One of the things that keeps coming up in load testing is the comparison of simulated to real users.

People tend to get hung up on pure concurrency numbers (the quantity) without assessing things like user profiles and throughput (the quality).  It’s very simple to crank up threads and, say, feed search functionality a collection of values;  sure, you’ll load the servers that way, but that doesn’t necessarily have any real relation to the number of users an application can sustain.

A better approach is to find relevant use case(s) and try to match the expected artifact throughput(s).

To illustrate, we recently completed an SAP CRM performance engagement.  The client had recently acquired additional assets and was in the process of restructuring their sales and CSR infrastructure to accommodate; everyone was being brought into the same corporate WAN, and integrated into the new CRM.  They needed multiple points-of-presence (UK, CA, US) for the test itself, they had some specific CSR ticket and sales order volumes they needed to test across varying network architectures, and they needed the resulting records to funnel through an existing multi-tiered series of webservices to their end point customers.

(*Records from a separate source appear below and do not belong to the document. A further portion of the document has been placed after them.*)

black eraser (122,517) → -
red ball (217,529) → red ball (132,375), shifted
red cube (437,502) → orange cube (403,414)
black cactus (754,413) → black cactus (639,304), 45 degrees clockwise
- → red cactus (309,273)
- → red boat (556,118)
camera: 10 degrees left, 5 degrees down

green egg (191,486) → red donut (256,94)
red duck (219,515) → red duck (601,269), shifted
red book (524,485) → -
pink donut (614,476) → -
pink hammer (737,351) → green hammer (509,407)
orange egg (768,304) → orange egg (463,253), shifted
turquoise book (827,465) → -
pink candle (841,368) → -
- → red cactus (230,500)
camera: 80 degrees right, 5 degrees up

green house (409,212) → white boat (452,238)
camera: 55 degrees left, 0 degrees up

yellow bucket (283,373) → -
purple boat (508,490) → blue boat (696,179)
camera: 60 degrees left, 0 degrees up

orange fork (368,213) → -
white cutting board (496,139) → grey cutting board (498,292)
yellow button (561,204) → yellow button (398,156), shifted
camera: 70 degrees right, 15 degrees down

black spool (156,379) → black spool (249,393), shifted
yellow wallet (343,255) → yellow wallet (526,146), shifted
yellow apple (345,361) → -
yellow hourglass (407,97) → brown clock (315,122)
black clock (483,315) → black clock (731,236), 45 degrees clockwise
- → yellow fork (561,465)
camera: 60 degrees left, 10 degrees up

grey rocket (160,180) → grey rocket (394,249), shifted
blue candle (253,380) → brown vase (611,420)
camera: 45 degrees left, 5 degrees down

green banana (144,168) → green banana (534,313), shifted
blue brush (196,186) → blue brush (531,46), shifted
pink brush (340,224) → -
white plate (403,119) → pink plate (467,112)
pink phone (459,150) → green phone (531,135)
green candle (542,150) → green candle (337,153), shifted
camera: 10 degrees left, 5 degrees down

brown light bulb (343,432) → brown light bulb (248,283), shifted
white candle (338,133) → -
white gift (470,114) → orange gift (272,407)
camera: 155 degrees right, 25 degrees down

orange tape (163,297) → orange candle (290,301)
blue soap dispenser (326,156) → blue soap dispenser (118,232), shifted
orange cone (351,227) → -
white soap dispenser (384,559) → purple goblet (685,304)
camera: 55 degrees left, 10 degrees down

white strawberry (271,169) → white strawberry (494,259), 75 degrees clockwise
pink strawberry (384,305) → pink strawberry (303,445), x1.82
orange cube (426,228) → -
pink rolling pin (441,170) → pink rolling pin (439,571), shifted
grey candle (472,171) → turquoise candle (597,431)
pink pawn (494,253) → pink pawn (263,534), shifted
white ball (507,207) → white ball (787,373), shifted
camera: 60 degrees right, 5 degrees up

If we had taken a simple concurrency approach, we could have ramped up a few thousand threads against search and login, saw that servers were being loaded, and called it a day … maybe they’d have had a successful launch and maybe they wouldn’t.   What we did instead was to take a hard look at the sales/CSR volume they’d had in the past (both at the parent and at the new subsidiaries), modeled test scripts to meet those numbers with their desired concurrency, then applied that targeted load from the various geographic entry points.  We hit both the concurrency numbers and the sales order / CSR ticket volumes, hit all the key elements of their architecture, and scaled those numbers up until we found their actual bottlenecks (in this particular case, the limiting factor was at the memory configuration level in a couple of nodes … easy to find and fix if you can dial real load up and down at will, but very illusive if you have to depend on production troubleshooting).

You simply can’t find (and fix) the issues they would have encountered at launch by cranking up threads without that thread count to the artifacts created by real users.

Relating thread counts to real user counts is vital to real-world load testing.